Learning to drive means taking on a huge responsibility. Your first few years behind the wheel likely will require considerable discretion. After all, you have a car to take care of, which is an expensive piece of heavy machinery. You also have to ensure others on the road – and your passengers - are protected. Most importantly, you must take care of yourself. There are a wide range of laws and rules to help you meet that goal.
As a newer driver, it might be hard to keep up with some of the rules of the road, and of automobiles. Therefore, it's critical to keep safety in mind – whether you're in the car buying process or shopping for insurance.
Use a Reputable Car
Some young drivers get their first vehicles from their parents. Others buy their own cars. When selecting your first car, pay attention to a few important details.
- Look at your car's consumer ratings. See if it has a reputation for good performance. Often, a sturdier car, can best benefit young or inexperienced drivers.
- Ask for a vehicle history report on the car. This can give you specific information on your exact car. It might tell you if the car has recalled parts, a history of accidents, or flawed parts that make it a lemon.
Furthermore, don't forget your budget. You should be able to cover payment, as well as maintenance costs on the vehicle.
Keep Your License and Registration Active
The car buying process doesn't end when you drive the vehicle off the lot. You'll need to have a valid license to get behind the wheel. And you'll need to register your vehicle with your state.
Each state has a different process for getting a driver's license. You'll likely have to take a class, as well as a written and visual test. You'll also have to pass a test while driving the car. Take the time to study and prepare for these examinations. The better you prepare, the more likely you are to get your license on the first try.
Keep in mind, your first license might be a learner's permit or provisional license. These licenses give you driving privileges, but with restrictions. You should able to obtain a full license after your provisional period ends. You'll likely also need to renew your license and registration every few years. Keep documentation on hand for when you must re-file.
Get Car Insurance
One of the most important components of the car's registration is its insurance coverage. You'll need to carry an active on the car. Indeed, many states require you to show proof of insurance before registering the car. Failing to insure your vehicle might result in legal penalties.
Carrying a policy also makes logical sense. The coverage will likely protect you from challenges and incidents that might otherwise endanger your finances.
That said, car insurance is as diverse as the millions of drivers who hit the road each day. It's imperative that you carry a policy that targets you and your vehicle. Work with your insurance agent to set up the protection you need.

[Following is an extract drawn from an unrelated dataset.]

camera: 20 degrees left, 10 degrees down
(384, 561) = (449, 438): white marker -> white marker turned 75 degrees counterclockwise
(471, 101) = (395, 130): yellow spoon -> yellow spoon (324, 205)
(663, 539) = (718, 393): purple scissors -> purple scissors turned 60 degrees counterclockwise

Some of the coverage options you might consider carrying include:
- Liability Insurance: There's always a chance you could harm someone else while you drive. As a result, that person might sue you, or request you pay them for their vehicle damage or injuries. Such actions might cost thousands of dollars. Your liability coverage can help cover these losses.
- Collision Insurance: This protection can extend to your own vehicle. If you have a wreck, you'll likely need money to repair the car. This element of coverage will help pay for repairs.

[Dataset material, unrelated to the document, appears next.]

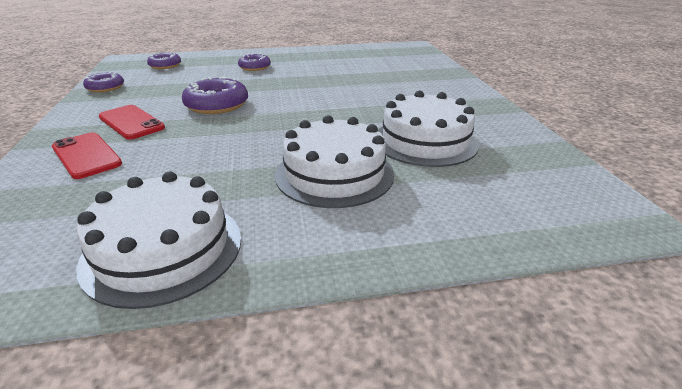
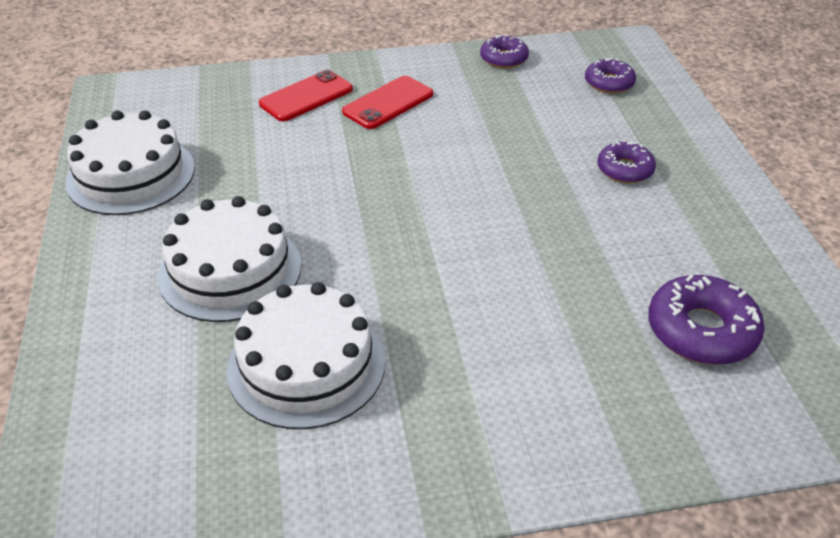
camera: 90 degrees right, 10 degrees up
(217, 105) = (445, 155): purple donut -> purple donut (701, 330)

- Comprehensive Coverage: More incidents than just wrecks might damage your car. Comprehensive protection can pay for damage from weather, fire or theft.
- Uninsured/Underinsured Coverage: Not every driver carries enough liability coverage to help you if they cause you harm. This protection might help cover those losses instead.
- Personal Injury Protection: This protection can cover the costs of both your and your passengers' injuries.
Other coverage might include roadside assistance, towing, or rental car coverage.
Each element of your policy will likely have an upper limit. You will also face deductibles, exclusions and other policy rules. Therefore, you'll need to work with your agent to determine the right coverage.
Follow the Rules of the Road
As you start driving, it's important to remember that driving privileges are conditional. Violating the law means you might lose these privileges or receive tickets and fines. Poor driving might even affect your insurance coverage. Your insurer might raise your car insurance rates or even cancel your coverage as a result of repeated problems.
Therefore, it's important to know what you are doing and respect others on the road. As you start to drive, remember this: It's not just you that you have to look out for when you're on the road. It's all those around you as well.